The average UK property now costs a staggering 9.6 times the average salary, says the FT, which means that many of those who have bought a house in recent years are sitting on monster mortgages. Thousands are in for a nasty shock if they have to remortgage before Christmas as lenders pass on the five interest-rate rises since August 2006. Worse still, the recent credit crunch has seen a swathe of the more attractive mortgage products whipped off the shelves by lenders.
Moneyfacts.co.uk reports that the total number of mortgage products available has fallen by 40% over the last three months, with a drop of 16%, even for customers with good credit ratings. It’s also becoming harder to borrow, with a 60% rise in the number of rejections in the past six months. As a result, the best deals are being snapped up faster than discounted Wedgwood at a Harrods sale – for example, the latest Dunfermline 5.29% two-year fixed deal sold out after only four days.
So, what’s anyone seeking a mortgage to do in the current climate? First, some good news. While rates are higher overall than for some years, a quirk in the market right now is worth exploiting – fixed and variable rates are virtually the same. Normally, fixed rates are higher (as they create more risk for the lender should their own funding costs – linked to the base rate – rise during the loan period). This won’t last, so if your current fixed-rate is close to expiry, and you want to get hold of another, you should act now. Use a comparison site, such as Moneysupermarket.com – best buys change weekly at the moment – and then move fast to secure a deal. But there are a few traps to watch out for. As well as a low interest rate, watch out for arrangement fees, which have leaped in recent years. Lisa Taylor at Moneyfacts.co.uk says fees are averaging “around £700 to £800” just now, but “fees close to £1,000 are reasonable”. However, lenders such as Halifax and Alliance & Leicester charge as much as £1,999 on low-rate fixes.
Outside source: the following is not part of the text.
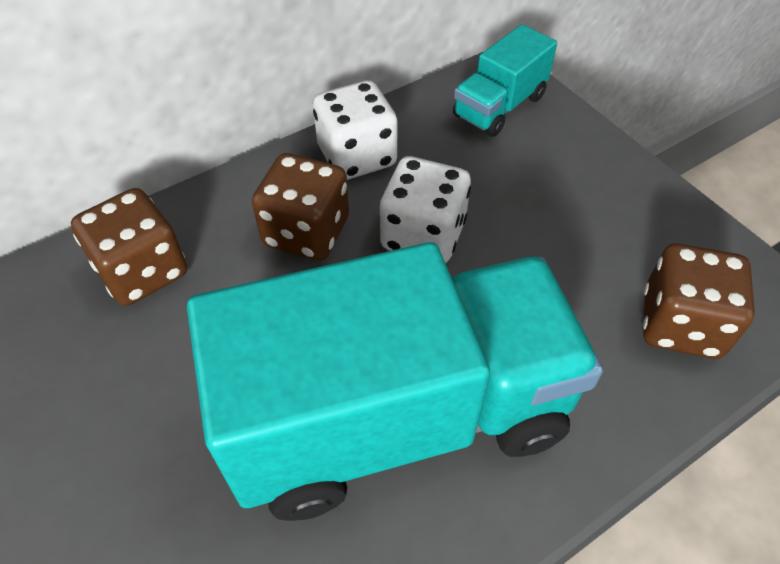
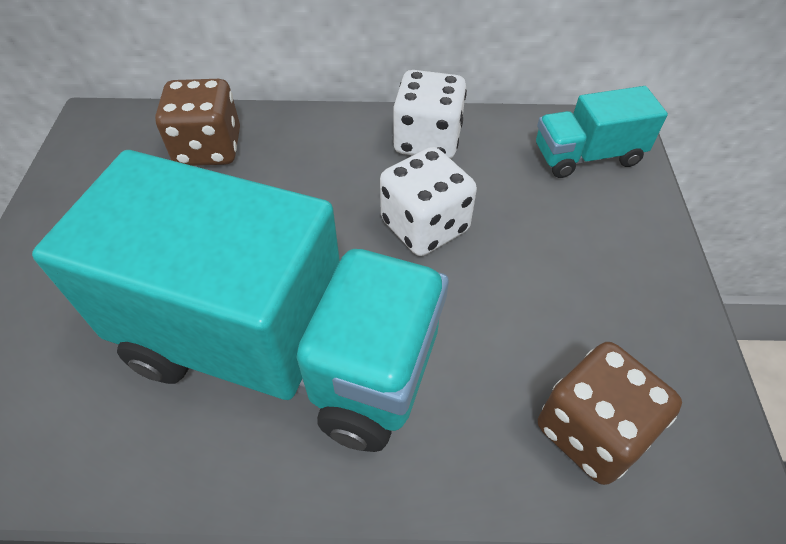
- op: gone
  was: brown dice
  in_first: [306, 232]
Better value are Abbey, the Woolwich, or Britannia two-year products – all offer sub-6% rates and a fee of just under £1,000. Alternatively, you could fix for a longer period – Giraffe, part of the Bank of Ireland, has a three-year fix at 5.68%. It’s not the best interest rate, but it comes with no arrangement or legal fees – and it means you’re getting an extra year before you have to remortgage again.
Lastly, check the small print and beware of what Thisismoney.co.uk calls the “date trap”. Current offenders include Bristol & West, whose ‘two-year’ deal actually only runs to 31 August 2009, and Coventry Building Society, whose five-year deal is fixed until 30 September 2012. Abbey plays fairer with a two-year 5.58% fix that ends in February 2010.